Ms Naheed said she was “angry and disappointed” at the call from the Ghalib Academy secretary-general Siddiq Kidwai telling her the Pakistan contingent had been “disinvited.”

“He said he had tried his best, but had been told by the Indian government to tell us that we should cancel our travel plans,” the poet said.

The December 12-14 conference was to discuss the work of Urdu writer Nazeer Akbarabadi. The well-known Pakistani writers Intezaar Hussain, Asif Farooqui and Asghar Nazi Syed, were to travel with Ms Naheed for the conference. In fact, Mr. Hussain was to inaugurate it. All of them had visas and tickets, but were forced to call off their plans.

Changes in procedures have also made it more difficult for Pakistanis to obtain Indian visas. Measures to liberalise the visa regime between the two countries, discussed in detail between the two home secretaries in Islamabad just a day before the Mumbai terror began, now seem like a distant dream.

The Indian High Commission in Islamabad, which was issuing an average of between 10,000 to 12,000 visas a month, recently announced new security measures would entail a minimum of 30 days to process a visa application.

Officials at the High Commission said they were staving off several calls daily from people wanting short-notice visas. Pakistani journalists wanting to travel to India to cover the fall-out of the Mumbai attacks did not get visas.

The only exception in recent days was made for Asad Rauf, the international cricket umpire from Pakistan, to enable him to stand in the India-England test at Mohali.

On the Pakistan side too, the number of people travelling to India has dropped since the Mumbai attacks due to the tensions and the atmosphere of uncertainty between the two countries. Even those with valid papers are holding back their travel plans.

Ghulam Ali, the renowned ghazal singer, cancelled shows in Kolkata and in Bihar. At first he said he had been asked by the Pakistan government not to travel. He later denied having said this, and clarified it was his own decision not to go because the Mumbai attacks had disturbed and upset him immensely.
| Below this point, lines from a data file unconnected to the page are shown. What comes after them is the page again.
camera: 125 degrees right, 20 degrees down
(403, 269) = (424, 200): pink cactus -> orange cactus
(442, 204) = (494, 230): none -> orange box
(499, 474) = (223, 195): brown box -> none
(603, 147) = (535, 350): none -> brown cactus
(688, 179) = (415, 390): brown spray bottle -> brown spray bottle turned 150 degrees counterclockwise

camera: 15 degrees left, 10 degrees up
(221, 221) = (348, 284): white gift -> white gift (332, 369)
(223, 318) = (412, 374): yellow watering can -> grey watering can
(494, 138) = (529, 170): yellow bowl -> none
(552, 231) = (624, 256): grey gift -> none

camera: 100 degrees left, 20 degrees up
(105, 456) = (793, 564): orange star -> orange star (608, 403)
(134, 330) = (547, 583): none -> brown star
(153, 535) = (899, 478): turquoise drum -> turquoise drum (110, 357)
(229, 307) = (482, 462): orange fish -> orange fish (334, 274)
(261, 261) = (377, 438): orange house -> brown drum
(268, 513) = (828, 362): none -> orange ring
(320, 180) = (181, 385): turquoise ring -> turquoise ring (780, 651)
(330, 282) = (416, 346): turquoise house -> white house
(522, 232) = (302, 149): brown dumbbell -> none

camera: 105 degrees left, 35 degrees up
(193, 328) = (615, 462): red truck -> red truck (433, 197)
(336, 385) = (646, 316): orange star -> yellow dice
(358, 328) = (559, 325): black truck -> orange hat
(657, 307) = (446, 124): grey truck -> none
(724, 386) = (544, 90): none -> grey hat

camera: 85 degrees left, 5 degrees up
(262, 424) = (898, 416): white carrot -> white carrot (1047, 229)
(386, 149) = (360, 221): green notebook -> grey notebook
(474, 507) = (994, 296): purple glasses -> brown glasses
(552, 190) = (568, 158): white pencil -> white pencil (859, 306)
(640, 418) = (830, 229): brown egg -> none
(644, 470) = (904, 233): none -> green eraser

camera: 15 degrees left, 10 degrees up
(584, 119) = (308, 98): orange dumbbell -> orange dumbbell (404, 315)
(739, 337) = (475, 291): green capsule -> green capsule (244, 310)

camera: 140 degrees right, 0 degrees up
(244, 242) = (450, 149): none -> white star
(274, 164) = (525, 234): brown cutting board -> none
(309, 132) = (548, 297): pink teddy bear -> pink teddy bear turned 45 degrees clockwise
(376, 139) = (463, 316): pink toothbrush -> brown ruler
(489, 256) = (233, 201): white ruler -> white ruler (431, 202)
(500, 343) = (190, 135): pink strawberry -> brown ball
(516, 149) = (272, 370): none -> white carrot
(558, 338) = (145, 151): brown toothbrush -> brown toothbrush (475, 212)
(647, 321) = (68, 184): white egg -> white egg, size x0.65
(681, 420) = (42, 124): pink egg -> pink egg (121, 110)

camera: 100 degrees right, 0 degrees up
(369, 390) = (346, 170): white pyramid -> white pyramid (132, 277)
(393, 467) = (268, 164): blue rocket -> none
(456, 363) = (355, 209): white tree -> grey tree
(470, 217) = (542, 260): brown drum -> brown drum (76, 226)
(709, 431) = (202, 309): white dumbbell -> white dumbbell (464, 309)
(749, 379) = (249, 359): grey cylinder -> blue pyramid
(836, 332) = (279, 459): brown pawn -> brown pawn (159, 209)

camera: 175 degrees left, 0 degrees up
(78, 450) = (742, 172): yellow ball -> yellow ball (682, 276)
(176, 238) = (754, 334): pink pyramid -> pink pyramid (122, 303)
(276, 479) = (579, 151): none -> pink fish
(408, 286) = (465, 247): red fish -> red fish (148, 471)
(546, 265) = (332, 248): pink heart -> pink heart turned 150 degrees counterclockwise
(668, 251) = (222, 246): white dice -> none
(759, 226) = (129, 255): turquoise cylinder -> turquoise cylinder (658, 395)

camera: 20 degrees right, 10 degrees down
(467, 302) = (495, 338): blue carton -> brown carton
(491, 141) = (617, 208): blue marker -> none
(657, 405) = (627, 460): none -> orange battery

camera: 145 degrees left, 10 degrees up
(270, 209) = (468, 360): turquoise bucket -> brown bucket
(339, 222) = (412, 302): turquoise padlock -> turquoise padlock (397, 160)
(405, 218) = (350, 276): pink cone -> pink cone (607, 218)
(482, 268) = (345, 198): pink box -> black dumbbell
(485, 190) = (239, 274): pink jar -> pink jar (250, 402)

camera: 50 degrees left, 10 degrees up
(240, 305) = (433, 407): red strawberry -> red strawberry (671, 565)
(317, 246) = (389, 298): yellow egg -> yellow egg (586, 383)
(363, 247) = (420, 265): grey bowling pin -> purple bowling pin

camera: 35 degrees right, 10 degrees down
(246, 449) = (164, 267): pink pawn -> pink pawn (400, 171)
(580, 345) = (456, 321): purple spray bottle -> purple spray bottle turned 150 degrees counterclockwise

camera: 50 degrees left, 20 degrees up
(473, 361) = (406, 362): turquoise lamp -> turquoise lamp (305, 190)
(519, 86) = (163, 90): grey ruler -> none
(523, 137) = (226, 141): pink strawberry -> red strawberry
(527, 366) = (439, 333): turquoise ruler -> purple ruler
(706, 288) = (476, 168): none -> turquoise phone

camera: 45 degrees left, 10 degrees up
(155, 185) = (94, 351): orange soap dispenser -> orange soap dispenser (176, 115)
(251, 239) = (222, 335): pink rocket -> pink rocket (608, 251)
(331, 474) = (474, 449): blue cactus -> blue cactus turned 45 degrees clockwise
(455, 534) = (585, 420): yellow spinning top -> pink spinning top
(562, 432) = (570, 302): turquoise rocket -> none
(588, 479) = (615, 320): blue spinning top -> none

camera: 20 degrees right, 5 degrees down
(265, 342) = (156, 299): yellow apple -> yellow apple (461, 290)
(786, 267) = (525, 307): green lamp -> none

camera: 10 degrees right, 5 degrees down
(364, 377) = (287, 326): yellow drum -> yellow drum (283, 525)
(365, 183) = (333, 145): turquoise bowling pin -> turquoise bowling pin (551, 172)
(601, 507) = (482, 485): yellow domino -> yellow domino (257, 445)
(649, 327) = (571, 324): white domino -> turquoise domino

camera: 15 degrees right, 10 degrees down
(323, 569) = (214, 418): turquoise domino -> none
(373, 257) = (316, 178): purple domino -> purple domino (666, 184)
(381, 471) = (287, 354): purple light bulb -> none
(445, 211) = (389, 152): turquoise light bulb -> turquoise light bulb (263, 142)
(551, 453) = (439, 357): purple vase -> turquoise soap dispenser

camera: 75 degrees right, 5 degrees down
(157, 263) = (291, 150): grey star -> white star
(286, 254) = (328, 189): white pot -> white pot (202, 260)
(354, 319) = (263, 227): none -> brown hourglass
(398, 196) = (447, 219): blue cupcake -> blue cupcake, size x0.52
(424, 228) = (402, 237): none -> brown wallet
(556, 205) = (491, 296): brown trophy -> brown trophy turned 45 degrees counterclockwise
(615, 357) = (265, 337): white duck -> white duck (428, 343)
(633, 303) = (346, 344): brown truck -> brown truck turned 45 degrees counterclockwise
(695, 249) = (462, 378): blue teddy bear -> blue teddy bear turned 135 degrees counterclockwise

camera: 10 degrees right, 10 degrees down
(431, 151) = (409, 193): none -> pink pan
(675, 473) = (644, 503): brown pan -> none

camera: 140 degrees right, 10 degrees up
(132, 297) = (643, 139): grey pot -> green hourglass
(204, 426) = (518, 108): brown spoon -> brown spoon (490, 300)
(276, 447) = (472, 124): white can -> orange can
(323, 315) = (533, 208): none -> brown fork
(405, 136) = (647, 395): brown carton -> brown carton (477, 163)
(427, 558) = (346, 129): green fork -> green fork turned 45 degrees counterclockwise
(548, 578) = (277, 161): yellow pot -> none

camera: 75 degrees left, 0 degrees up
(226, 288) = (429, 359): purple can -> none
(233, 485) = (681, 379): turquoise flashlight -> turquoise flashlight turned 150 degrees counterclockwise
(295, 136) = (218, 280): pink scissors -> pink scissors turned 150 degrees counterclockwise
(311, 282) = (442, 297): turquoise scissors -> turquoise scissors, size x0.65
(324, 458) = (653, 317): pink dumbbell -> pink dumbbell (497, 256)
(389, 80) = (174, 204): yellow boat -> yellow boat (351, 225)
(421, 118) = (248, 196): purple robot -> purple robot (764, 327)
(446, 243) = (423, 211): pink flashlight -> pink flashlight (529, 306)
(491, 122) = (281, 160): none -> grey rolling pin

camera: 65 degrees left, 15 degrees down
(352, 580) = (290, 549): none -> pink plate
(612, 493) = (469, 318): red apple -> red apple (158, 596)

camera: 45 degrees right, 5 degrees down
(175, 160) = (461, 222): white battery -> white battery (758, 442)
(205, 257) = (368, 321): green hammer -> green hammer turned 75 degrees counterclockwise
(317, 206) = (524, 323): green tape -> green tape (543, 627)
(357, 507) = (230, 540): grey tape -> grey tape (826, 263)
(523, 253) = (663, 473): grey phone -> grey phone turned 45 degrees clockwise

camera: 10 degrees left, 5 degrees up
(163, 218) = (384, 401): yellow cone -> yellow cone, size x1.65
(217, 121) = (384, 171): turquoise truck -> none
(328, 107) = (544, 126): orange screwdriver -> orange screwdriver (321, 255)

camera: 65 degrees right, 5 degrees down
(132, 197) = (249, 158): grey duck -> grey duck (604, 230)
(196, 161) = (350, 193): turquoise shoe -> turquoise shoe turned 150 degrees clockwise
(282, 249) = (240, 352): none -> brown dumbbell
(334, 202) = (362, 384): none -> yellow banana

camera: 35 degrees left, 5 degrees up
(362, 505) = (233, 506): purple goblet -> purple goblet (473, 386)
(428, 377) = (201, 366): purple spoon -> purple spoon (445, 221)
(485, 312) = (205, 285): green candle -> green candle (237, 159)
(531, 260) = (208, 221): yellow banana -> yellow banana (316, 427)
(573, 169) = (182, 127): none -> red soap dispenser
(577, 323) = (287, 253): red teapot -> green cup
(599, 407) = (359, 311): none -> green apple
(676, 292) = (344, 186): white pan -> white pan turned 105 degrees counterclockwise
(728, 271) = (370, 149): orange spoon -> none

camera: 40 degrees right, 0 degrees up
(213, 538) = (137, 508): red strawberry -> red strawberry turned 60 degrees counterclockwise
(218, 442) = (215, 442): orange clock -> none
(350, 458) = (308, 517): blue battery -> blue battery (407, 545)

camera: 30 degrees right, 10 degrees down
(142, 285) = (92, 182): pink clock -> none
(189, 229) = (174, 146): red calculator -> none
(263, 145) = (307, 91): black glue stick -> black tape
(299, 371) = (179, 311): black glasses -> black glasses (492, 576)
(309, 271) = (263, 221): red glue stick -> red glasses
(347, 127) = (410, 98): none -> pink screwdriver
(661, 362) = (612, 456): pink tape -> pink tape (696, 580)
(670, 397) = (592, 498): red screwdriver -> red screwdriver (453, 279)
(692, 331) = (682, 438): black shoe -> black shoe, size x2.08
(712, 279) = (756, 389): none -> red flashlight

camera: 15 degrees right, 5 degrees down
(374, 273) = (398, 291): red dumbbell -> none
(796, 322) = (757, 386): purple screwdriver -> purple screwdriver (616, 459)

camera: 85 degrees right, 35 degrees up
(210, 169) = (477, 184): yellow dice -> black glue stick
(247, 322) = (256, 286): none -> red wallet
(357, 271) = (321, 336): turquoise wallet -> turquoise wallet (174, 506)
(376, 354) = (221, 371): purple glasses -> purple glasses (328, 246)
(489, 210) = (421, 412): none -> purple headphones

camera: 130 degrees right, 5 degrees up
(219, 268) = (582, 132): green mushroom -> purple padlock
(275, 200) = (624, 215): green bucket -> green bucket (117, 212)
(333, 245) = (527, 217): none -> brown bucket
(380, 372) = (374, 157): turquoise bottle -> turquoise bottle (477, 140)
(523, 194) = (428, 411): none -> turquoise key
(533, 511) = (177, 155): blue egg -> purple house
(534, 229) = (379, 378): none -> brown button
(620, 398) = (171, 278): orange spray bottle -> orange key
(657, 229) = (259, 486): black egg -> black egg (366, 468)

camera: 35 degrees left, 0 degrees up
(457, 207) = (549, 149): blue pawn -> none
A prominent columnist with an English daily said he had been “so looking forward to his golfing holiday in Chandigarh” but decided against going because of the “possible hostility towards Pakistanis.”

But Mr. Rauf, who is leaving for Mohali on December 15, said he would go to India as a “Peace Ambassador.”

Ms Naheed said had she been allowed to travel, she too would have taken with her a message of peace on behalf of all those Pakistanis who genuinely want good relations with India.

“I had a resolution all written up, and I would have moved it. It is at times like this,” Ms Naheed said, “that writers and the peace-loving people of both countries should be interacting to bring down the war hysteria. There should be more people-to-people contact, not less. India will be making a mistake if it cuts off this vital thread between our two peoples.”

But post-Mumbai, Indian officials in Pakistan said, there would be “unfortunate but inevitable consequences for our friends in Pakistan” as New Delhi sought to keep out foes.